Mice were inoculated with 10pfu influenza A/PR8/34 and administered PBS or 400 µg of PC61 antibody i.v. at days -2 and 4 post-inoculation, and expression of CD25⁺ and Foxp3⁺ within CD3⁺CD4⁺ T cells examined at days 7 and 12 post-inoculation within lung, BAL and mLN samples. (A) Representative FACS plots of CD25 and Foxp3 expression on BAL CD3⁺CD4⁺ T cells at days 7 and 12 post-inoculation in PC61 and PBS-injected mice. (B) Percentage of CD4⁺ T cells expressing Foxp3⁺ in cells collected from lung, BAL and mLN of PBS and PC61 treated mice at days 7 and 12 post-inoculation. (C) Percentage of CD4⁺Fopx3⁺ T cells co-expressing CD25 in PBS and PC61 treated mice from lung, BAL and mLN of PBS and PC61 treated mice at days 7 and 12 post-inoculation. * denotes t<0.05, ** t<0.01, Student' t-test. Data represents mean ± S.E.M, n = 6–8 for all.

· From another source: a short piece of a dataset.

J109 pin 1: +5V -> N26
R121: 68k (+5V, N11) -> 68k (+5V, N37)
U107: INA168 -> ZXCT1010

Figure 3. PC61 α-CD25 antibody administration does not alter influenza A virus-induced weight loss of influenza A-virus induced mortality.

Mice were inoculated with influenza A/PR8/34 and administered PBS or 400 µg of PC61 antibody i.v. at days -2 and 4 post-inoculation. (A) Influenza-induced weight loss in mice inoculated with a sub-lethal dose of 10pfu influenza A virus and administered PBS or 400 µg PC61 α-CD25 antibody. (B) Influenza A virus-induced mortality in mice inoculated with lethal dose of 250pfu Influenza A virus and administered PBS or 400 µg PC61 α-CD25 antibody. Data represents mean ± S.E.M, n = 6 for all.

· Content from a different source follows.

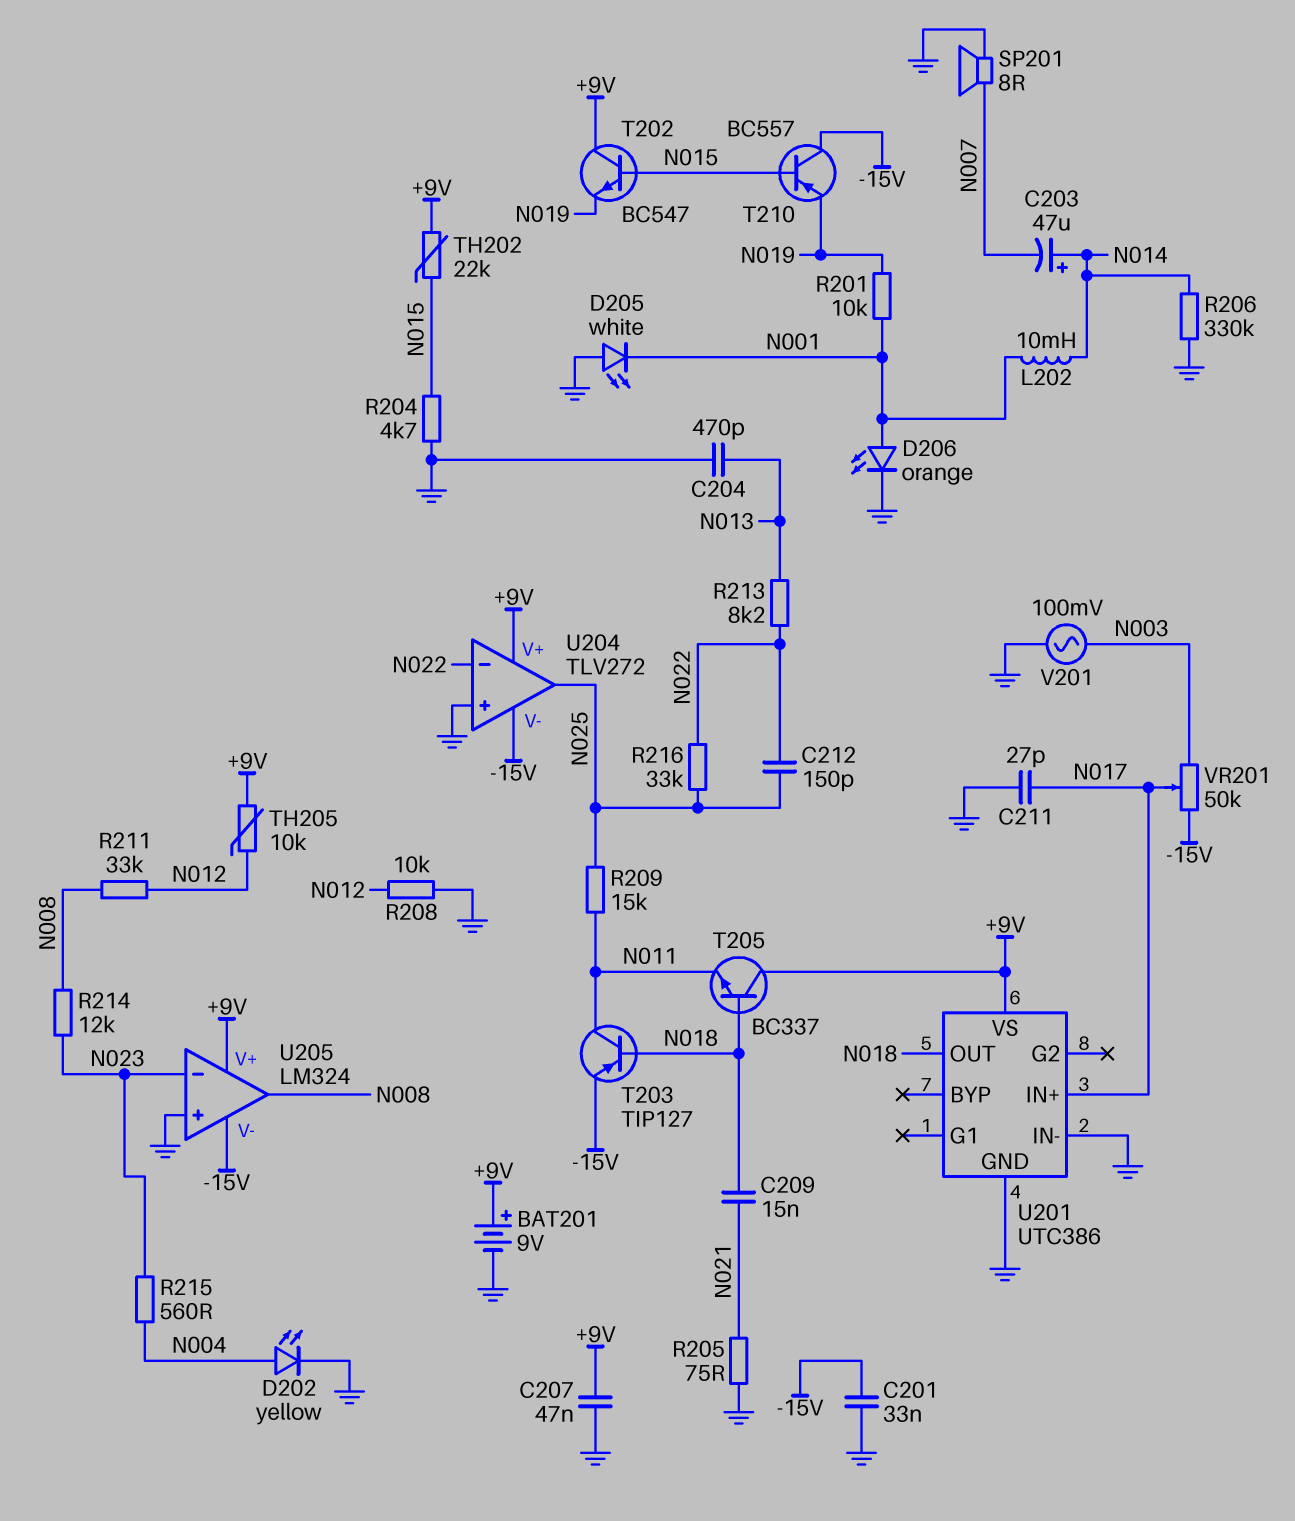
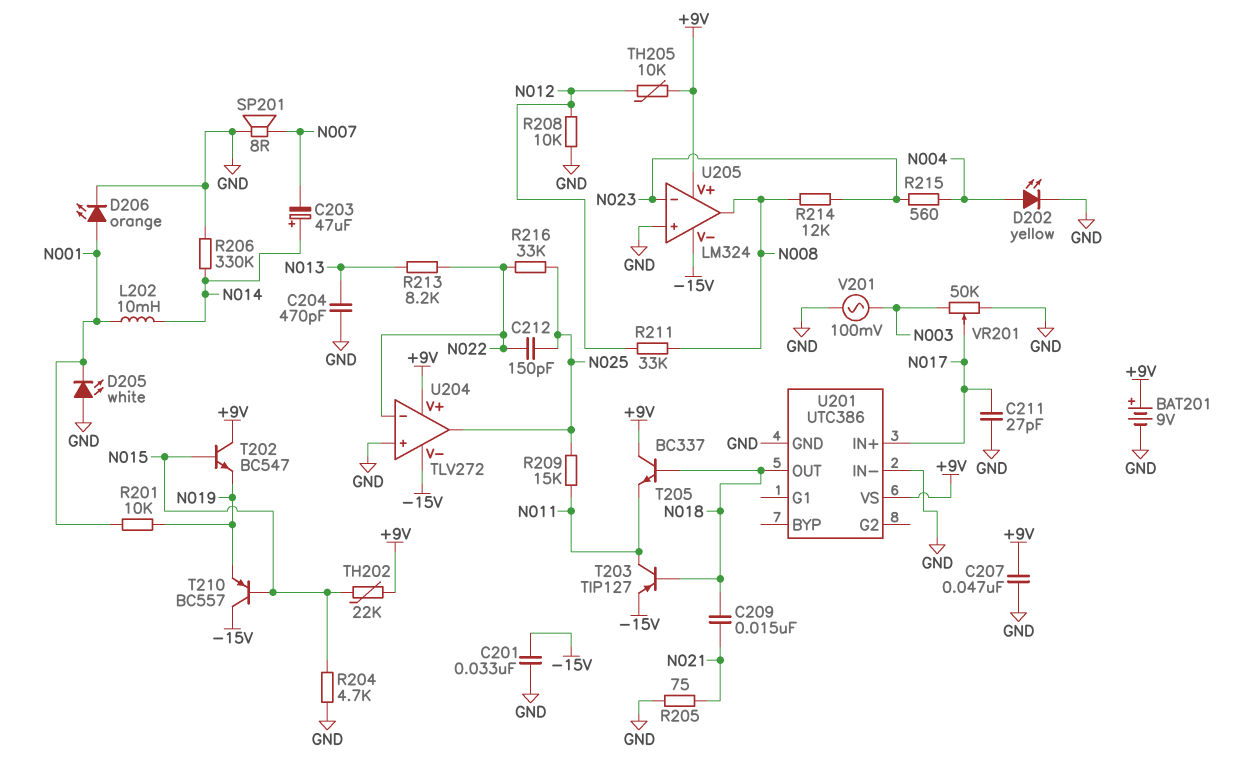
VR201: 50k (-15V, N003, wiper N017) -> 50k (GND, N003, wiper N017)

Figure 4. PC61 α-CD25 antibody administration does not alter influenza A virus-induced BAL cellularity, antigen-specific CD8⁺ T cell numbers, CD4⁺Foxp3^- T cell numbers, NK cell activation, IFN-γ levels, immunopathology and pulmonary viral load. alter influenza A virus-induced weight loss of influenza A-virus induced mortality.

Mice were inoculated with influenza A/PR8/34 and administered PBS or 400 µg of PC61 antibody i.v. at days -2 and 4 post-inoculation. (A) BAL cellularity as determined by flow cytometry at day 7 (A) or day 12 (B) post-inoculation in mice administered PBS or PC61 α-CD25 antibody. Antigen-specific CD8⁺ T cell numbers in lung (C) or mLN (D) at days 7 and 12 post-inoculation in mice administered PBS or PC61 antibody. (E) Percentage of CD4⁺Foxp3^- T cells expressing CD25 and (F) total CD4⁺Foxp3^- T cell numbers at days 7 and 12 post-inoculation in mice treated with PBS or PC61 antibody. (G) Percentage NK cells expressing activation marker CD107α at day 2 post-inoculation in mice administered 400 µg of PC61 antibody i.v. at days -2 post-inoculation. (H) IFN-γ levels in BAL fluid at days 7 and 12 post-inoculation in mice administered PBS or 400 µg of PC61 antibody i.v. at days -2 and 4 post-inoculation. (I) BAL albumin at days 7 and 12 post-inoculation in mice administered PBS or 400 µg of PC61 antibody. (J) Pulmonary viral titre at day 7 post-inoculation in mice administered PBS or PC61 antibody. Data represents mean ± S.E.M, n = 5–7 for all.